Fall marks the third season in which president Johnathan Crocker and women’s design director Shayla Guy have evolved Bldwn (formerly known as Baldwin) beyond premium denim and into lifestyle. Their first collection of the rebrand, set for spring, has yet to hit stores, meaning customer feedback hasn’t been a factor in the design process just yet. To the fashion press, the rebirth has been seen as an elevation of the brand’s core, with a new overall confident attitude and clean silhouettes linked back to American subcultures.
“The whole idea is the late Sixties, early Seventies way of high-low, which seems like the first time it ever happened,” Guy said of the fall collection. “Artists and poets [were] creating this bohemian glamour that was also aristocratic.” It translated to romantic items like a soft blazer shirt balanced against the toughness of leather pants, and alluring items that completely covered the body as in a tonal orange sweater and trousers set and a simple T-shirt and jeans under a mannish color-blocked coat.

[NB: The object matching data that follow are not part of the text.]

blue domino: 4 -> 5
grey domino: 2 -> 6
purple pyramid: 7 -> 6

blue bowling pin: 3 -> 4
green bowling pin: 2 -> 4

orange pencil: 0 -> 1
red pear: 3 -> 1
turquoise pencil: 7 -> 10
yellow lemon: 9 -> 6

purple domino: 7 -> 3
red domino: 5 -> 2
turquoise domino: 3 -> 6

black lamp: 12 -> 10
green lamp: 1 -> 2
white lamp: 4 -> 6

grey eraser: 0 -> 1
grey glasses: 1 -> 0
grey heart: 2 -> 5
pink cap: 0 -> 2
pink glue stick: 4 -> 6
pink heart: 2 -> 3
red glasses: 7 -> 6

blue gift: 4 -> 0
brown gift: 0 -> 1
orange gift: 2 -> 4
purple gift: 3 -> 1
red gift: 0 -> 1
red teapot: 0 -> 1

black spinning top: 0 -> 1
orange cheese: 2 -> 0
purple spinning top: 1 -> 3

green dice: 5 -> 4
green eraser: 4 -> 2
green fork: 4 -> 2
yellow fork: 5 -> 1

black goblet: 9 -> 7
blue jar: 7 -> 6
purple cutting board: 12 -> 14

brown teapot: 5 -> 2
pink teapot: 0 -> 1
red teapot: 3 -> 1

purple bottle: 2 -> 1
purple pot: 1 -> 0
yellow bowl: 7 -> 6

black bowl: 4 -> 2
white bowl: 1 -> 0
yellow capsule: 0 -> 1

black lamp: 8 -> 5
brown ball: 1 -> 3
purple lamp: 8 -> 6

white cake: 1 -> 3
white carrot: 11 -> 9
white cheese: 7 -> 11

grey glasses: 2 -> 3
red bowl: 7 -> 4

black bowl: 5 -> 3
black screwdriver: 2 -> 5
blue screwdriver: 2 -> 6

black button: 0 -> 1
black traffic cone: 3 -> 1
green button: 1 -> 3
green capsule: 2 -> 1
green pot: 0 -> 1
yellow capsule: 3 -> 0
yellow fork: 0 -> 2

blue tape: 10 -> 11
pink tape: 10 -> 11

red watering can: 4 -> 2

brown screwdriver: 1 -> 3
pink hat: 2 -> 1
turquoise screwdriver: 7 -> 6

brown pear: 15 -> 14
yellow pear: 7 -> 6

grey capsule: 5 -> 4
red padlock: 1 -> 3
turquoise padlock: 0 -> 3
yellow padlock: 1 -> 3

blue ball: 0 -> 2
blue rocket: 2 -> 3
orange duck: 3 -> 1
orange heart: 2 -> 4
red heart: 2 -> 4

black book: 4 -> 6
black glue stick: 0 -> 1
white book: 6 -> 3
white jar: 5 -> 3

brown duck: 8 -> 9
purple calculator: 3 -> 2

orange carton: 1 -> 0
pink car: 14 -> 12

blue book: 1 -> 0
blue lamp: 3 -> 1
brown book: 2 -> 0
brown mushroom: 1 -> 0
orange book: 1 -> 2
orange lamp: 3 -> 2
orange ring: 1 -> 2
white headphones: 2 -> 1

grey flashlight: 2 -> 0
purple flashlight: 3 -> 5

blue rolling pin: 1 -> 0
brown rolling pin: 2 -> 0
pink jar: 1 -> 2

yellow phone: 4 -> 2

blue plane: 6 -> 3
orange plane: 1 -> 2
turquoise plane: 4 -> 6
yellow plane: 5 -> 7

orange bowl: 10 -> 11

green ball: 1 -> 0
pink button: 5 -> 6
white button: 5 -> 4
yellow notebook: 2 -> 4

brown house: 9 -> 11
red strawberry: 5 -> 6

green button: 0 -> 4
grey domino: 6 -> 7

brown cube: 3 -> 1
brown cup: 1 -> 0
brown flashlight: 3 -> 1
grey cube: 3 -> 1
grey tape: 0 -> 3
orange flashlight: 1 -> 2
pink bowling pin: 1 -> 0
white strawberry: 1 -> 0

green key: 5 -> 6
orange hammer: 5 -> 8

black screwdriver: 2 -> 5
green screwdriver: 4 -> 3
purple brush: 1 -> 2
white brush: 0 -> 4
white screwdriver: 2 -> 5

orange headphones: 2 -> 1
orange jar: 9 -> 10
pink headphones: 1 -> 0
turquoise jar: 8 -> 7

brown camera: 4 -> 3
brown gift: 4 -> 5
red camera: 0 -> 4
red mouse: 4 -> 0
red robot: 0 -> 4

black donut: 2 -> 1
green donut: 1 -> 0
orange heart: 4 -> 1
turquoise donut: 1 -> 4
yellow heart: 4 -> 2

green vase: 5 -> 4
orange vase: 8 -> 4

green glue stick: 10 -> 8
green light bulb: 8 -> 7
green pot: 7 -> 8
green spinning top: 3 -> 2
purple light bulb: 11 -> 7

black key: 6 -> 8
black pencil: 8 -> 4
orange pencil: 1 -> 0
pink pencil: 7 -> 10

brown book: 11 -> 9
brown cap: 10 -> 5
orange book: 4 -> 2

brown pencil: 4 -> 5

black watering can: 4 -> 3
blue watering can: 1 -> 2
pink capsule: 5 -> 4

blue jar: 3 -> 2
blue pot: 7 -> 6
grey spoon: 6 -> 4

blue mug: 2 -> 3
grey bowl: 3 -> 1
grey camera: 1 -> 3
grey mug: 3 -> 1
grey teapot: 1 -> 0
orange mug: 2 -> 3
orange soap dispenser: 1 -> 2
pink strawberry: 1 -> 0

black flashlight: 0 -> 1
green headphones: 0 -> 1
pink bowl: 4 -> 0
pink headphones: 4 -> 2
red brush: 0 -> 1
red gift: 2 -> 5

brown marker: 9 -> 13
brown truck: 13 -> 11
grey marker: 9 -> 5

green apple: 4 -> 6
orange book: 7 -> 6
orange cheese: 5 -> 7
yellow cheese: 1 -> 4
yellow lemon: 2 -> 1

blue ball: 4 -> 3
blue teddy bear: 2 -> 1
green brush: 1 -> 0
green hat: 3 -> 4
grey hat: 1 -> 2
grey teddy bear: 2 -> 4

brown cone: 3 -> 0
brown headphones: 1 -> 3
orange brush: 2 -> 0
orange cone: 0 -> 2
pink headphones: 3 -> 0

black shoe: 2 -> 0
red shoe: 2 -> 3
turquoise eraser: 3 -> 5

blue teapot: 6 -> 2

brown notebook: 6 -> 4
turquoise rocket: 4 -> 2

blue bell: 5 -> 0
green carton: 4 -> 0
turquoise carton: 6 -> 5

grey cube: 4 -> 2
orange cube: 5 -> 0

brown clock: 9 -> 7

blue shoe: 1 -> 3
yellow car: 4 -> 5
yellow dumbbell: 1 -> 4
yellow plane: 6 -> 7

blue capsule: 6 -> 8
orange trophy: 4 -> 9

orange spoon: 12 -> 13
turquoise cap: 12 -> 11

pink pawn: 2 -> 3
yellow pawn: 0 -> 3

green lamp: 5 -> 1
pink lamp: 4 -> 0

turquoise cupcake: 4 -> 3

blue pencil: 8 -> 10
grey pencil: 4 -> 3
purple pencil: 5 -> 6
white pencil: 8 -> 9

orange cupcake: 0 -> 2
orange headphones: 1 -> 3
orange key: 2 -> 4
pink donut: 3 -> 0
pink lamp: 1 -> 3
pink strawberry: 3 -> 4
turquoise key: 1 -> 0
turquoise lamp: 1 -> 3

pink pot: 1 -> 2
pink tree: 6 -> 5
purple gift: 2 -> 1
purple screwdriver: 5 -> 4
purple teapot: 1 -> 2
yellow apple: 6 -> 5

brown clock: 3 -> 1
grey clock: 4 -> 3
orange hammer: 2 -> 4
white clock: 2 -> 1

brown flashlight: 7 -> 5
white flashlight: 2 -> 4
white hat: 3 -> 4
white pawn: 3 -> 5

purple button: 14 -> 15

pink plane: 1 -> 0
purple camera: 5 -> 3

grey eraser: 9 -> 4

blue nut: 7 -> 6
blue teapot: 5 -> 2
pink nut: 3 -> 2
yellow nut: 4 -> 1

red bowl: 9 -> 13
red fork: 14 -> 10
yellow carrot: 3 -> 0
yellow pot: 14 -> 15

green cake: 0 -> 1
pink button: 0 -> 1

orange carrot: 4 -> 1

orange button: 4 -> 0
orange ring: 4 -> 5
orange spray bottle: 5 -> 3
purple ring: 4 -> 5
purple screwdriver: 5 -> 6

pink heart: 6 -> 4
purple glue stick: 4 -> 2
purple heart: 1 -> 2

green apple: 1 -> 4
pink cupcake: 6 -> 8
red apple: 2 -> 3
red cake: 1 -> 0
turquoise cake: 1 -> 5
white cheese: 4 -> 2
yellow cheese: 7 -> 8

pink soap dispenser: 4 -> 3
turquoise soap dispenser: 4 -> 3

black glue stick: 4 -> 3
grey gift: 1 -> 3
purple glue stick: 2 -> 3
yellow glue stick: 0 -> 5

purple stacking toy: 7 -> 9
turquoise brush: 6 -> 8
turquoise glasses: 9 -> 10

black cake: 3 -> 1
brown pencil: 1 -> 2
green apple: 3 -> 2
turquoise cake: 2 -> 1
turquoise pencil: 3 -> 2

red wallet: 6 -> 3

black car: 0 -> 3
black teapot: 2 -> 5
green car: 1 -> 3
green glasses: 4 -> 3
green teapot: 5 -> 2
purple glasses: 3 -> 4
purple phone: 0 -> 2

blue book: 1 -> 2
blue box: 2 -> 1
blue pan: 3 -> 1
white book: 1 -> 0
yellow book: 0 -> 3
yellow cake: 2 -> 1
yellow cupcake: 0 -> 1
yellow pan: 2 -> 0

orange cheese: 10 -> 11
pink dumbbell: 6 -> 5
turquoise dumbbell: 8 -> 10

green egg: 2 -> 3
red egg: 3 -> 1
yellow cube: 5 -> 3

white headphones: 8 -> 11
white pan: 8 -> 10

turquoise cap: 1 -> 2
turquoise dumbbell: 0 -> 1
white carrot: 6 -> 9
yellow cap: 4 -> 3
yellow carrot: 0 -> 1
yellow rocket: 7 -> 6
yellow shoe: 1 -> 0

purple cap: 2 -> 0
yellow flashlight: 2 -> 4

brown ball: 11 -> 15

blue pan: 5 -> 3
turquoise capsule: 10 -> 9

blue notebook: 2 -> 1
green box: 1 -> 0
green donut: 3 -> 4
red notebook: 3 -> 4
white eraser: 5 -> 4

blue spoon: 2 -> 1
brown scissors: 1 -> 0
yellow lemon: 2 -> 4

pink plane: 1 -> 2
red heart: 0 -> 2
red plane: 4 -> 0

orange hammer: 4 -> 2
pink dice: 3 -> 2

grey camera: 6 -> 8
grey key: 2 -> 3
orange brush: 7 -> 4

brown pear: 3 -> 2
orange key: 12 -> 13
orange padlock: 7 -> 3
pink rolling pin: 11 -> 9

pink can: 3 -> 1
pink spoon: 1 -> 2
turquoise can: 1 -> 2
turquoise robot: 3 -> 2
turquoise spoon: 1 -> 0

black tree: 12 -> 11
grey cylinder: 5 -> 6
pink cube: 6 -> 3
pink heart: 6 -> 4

A key takeaway was accessibility undercut with modernity. A sweater with contrast color sleeves had an artful quality that harkened back to Edie Sedgwick’s style, while the coolness of a half-open shirtdress over jeans was in the vein of Bianca Jagger. Guy mined the fashion sensibilities of other female icons, but the silhouettes were as much about an injection of attitude and personality than direct reference points. Strong denim, chunky knitwear and reworked shirting rounded out the covetable range.